STEP 3: Waiting for the Admission Letter
Upon submitting your application, you will receive an email confirmation; however, there is not a standard timeframe it takes the admission committee to review your submissions and revert back. Given the heavy load of college applications, the selection process may last for up to several weeks. Having said that, you can track and follow the status of your online application through UCAS at any time and from anywhere.
STEP 4: Funding Your Studies
Studying in a foreign country, especially the UK, can be a costly affair unless you have been awarded a scholarship, assistantship, or financial aid by the institution you are going to attend. Therefore, as a non-EU and non-EEA student, you need to have appropriate financing options to cover your academics as well as accommodation in the UK. The amount of money you required to show in your bank statements depends on several factors such as the location of the university and the duration of the degree program. Generally, you may expect to chip in anything between £3000 and £18000 per year.

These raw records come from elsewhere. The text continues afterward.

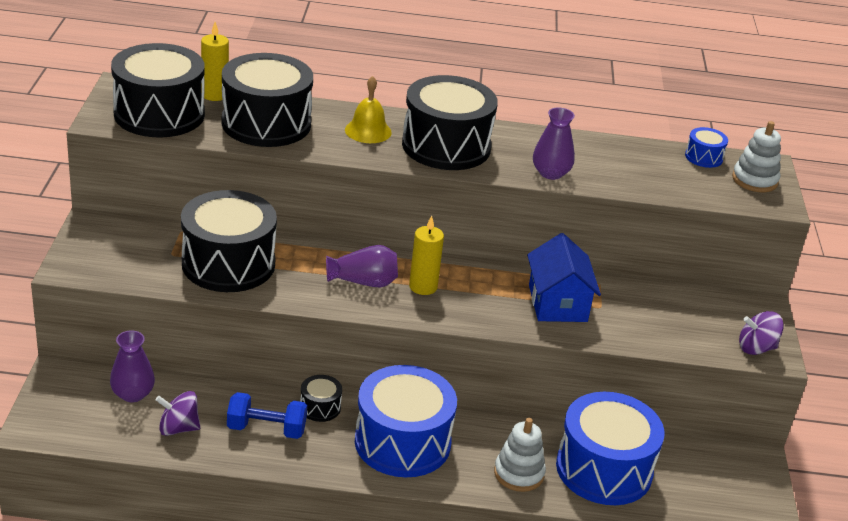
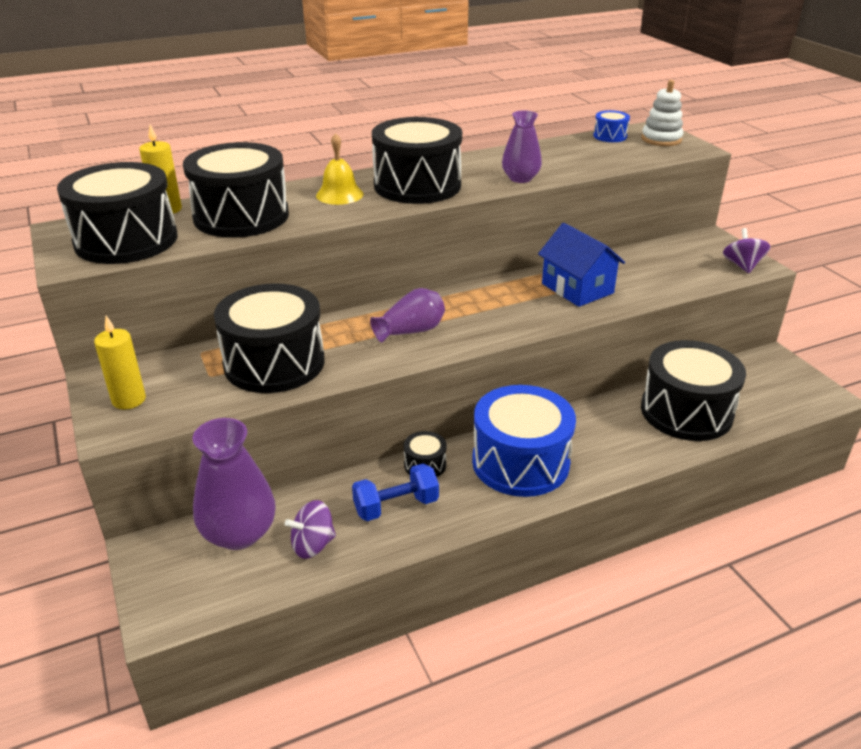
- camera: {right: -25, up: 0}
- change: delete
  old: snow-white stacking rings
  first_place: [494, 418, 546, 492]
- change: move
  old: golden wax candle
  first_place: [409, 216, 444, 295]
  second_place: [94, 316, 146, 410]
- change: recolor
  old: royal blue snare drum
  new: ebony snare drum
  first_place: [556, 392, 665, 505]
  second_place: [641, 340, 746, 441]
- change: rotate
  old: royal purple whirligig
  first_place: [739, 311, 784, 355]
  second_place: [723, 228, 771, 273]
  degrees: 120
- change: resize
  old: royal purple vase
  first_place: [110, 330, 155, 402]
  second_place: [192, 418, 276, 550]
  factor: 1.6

We would suggest, take advantage of the time period between your application’s submission and college’s confirmation to handle monetary issues and propose you begin as ahead of schedule as could reasonably be expected. Fortunately, there are a lot of scholarship support options in the UK accessible for international students such as Gates Cambridge Scholarship, Edinburgh Global Research Scholarship, and Bristol University Think Big Scholarships to name a few. Therefore, start well in advance and explore all the possible avenues and don’t let inadequate funding hamper your ‘Study in the UK’ dreams.

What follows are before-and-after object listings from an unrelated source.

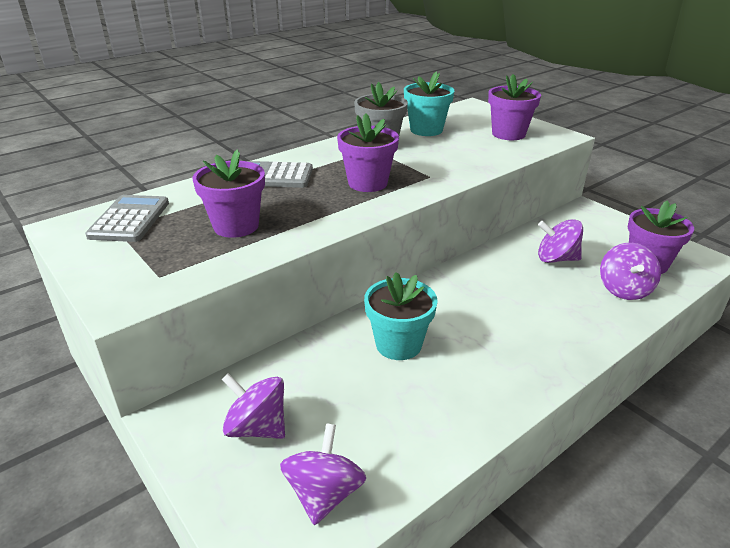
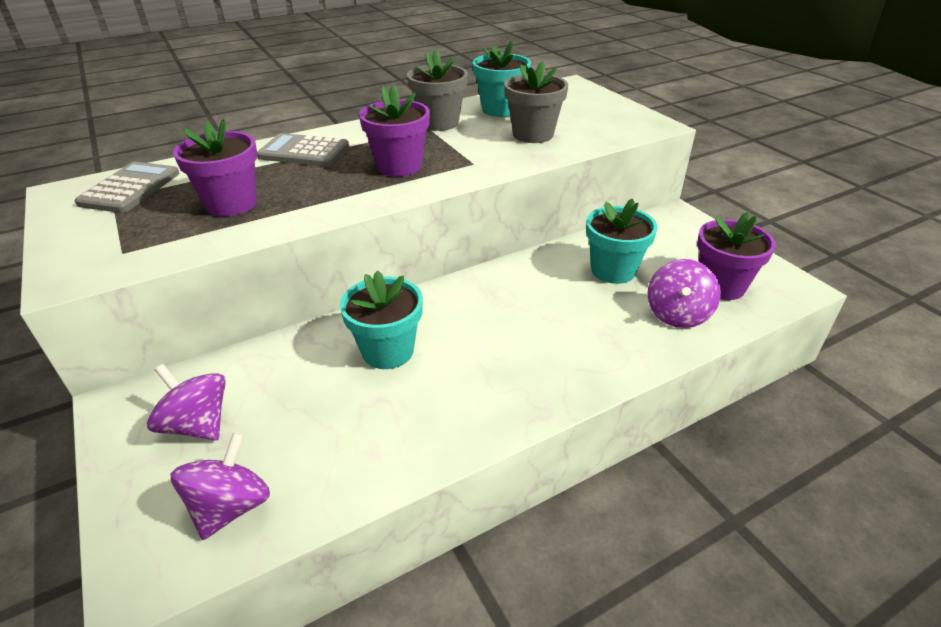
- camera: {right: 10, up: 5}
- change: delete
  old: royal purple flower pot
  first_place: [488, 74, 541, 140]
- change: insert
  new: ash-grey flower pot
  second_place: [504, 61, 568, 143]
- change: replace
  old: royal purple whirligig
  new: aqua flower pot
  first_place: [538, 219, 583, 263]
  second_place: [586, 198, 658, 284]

STEP 5: Getting a Student Visa – TIER 4 (General)
For a non-EU and non-EEA resident, TIER 4 visa is required for studying for a period of more than six months in any UK university. Owing to the unprecedented delays in student visa processing, it is highly advisable that you should be fully aware of the visa requirements and documentation needed even before you get the admit letter. To sum up, mainly you will need a) University Offer Letter, b) Proof of English-speaking Proficiency, c) Valid Passport, and d) Proof of Financial Support. So the day you receive your acceptance letter, we advise you seek guidance from the British Embassy on student visa requirements in the UK or visit the official government website to find out more about the visa application process and dates. Once you have applied for your visa, you will hear from the embassy within three to four weeks.

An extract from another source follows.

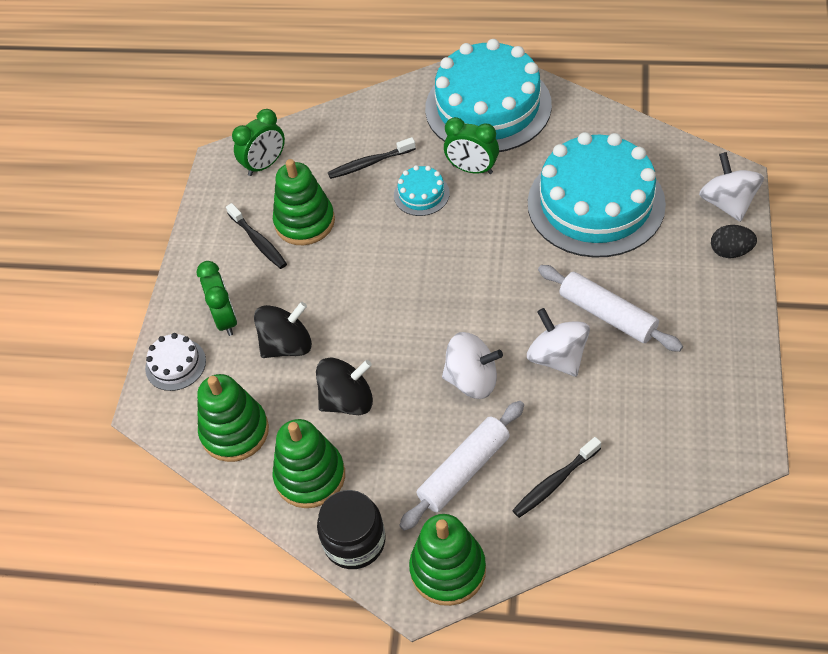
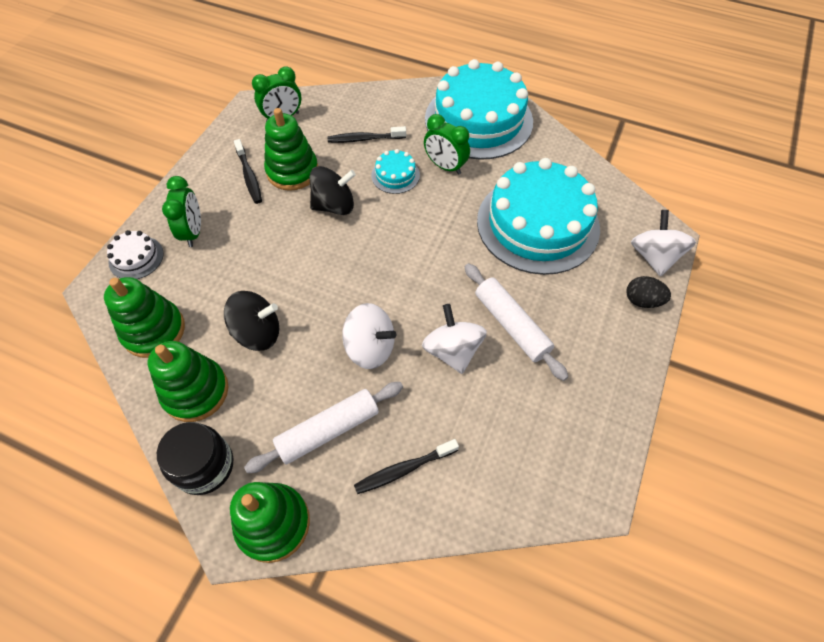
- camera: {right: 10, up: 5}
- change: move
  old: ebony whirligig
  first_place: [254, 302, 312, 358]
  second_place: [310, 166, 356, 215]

STEP 6: Finding Accommodation/Roommates
With your college and visa applications endorsed, the subsequent stage is discovering someplace to live. There is an unfathomable scope of student accommodation alternatives in the UK, extending from shared residences and college corridors to private condos and off-campus housing. The best way to find out is to seek advice from your seniors, friends or acquaintances who are already studying (or have experienced the student life) at that particular university. For those who don’t have one, get help from Indian Student organizations (or on-campus student clubs); they will not only provide you with a temporary accommodation upon landing but will also unite you with your potential roommates.
STEP 7: Working Part-time
To further lower the burden of financial constraints and earn some extra cash to support your living expenses, you may grab the opportunity to work on-campus on a part-time basis depending on your degree and visa requirements. There are some strict guidelines and rules set by the UK Council for International Student Affairs about working in the UK and hence it is vital that you don’t overstep these boundaries or else you could be deported back home. However, once you are aware of these restrictions, for example, the number of hours and type of jobs, based on your visa type and degree coursework, you can shortlist your available job options and start paying off your rent and phone bills.